Kiro'o Games is rebuilding its development pipeline around live ops
The Cameroon-based studio is making a full architectural shift, backed by new investment
Kiro'o Games founder Madiba Guillaume Olivier has confirmed the studio is undergoing a full pivot to live ops development, overhauling the pipeline it has operated for over a decade as it targets Africa's mobile player base at scale.
Olivier took to LinkedIn to describe the transition as "surgery," requiring the studio to break apart a monolithic database architecture and restructure its delivery pipeline to serve game content in chunks under 100MB.
"We have to take a massive, monolithic database and split it with precision," said Olivier. "Why? Because in Africa, you can't ask to players to download 1GB. If we can’t deliver our world in 100MB "bites," we don't exist."

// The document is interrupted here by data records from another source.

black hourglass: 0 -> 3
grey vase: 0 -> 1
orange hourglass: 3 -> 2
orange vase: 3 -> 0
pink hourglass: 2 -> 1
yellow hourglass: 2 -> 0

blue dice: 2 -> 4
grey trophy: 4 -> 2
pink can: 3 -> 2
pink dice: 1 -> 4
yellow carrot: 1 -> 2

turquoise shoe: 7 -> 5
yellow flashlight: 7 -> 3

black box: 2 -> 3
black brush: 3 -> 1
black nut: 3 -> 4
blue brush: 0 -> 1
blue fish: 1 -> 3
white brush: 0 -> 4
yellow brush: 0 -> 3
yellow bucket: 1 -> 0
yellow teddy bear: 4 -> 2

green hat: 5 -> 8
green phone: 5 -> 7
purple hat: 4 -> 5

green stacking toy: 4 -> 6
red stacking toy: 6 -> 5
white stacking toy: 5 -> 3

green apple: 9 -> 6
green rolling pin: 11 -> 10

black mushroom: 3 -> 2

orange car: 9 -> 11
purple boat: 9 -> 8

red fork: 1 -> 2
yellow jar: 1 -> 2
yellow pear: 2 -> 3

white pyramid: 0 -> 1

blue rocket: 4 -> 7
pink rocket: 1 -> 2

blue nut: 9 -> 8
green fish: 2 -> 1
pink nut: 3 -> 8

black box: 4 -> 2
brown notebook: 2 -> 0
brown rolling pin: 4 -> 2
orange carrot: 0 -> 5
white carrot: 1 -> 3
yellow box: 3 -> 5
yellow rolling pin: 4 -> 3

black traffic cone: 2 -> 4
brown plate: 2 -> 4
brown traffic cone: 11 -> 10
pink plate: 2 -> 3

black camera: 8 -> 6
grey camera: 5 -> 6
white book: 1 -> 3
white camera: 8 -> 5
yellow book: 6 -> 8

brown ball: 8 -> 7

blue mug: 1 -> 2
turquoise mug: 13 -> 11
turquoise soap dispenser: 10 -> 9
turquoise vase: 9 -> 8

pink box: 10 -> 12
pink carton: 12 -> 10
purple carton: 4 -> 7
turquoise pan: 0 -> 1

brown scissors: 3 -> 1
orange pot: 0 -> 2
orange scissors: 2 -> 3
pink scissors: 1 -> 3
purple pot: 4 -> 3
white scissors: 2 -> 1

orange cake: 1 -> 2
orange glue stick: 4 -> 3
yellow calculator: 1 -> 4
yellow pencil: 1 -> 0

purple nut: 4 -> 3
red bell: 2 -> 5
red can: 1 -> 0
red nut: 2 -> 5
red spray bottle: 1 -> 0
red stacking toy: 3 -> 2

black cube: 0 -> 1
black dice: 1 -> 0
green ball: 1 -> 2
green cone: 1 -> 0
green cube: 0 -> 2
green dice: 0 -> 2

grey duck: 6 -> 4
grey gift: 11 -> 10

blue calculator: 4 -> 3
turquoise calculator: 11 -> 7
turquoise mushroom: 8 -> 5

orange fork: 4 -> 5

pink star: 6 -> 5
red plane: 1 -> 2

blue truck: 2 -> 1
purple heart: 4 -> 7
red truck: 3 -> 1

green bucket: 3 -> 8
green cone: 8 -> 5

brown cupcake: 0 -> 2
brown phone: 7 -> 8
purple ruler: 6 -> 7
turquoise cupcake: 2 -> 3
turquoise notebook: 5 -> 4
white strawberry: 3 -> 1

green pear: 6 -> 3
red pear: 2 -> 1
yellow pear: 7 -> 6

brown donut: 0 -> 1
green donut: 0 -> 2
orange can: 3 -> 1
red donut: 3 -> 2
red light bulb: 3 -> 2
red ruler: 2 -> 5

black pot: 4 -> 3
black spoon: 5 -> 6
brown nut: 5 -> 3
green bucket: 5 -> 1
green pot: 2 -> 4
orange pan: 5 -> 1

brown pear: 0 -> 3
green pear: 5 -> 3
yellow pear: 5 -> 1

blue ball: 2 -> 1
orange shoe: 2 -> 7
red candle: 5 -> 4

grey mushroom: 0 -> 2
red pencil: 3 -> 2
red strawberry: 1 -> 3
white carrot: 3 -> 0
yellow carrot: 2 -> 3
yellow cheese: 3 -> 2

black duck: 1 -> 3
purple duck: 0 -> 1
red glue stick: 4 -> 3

The constraint is not technical preference but market reality: in Africa, he noted, exceeding that threshold effectively removes a game from reach.
"The transition is critical, challenging, but necessary," said Olivier. "I can only imagine our creative power when we will combine everything we are learning from mobile game development and bring it back in another console and PC game one day."
Rebuilding mid-flight
The pivot is being executed with a junior-heavy team and supported by new investors, who Olivier credited with giving Kiro'o the runway to stop and fix its foundations rather than continue building on an architecture that was hitting a scalability ceiling.
Kiro'o is currently developing Elites of Mboa, a socially driven multiplayer parody game targeting Africa's growing player base. The studio made history in 2024 as the first Africa-based studio to launch a game on Xbox.
Olivier framed the liveops shift as a stepping stone, expressing intent to eventually carry lessons from mobile back into a future console or PC title.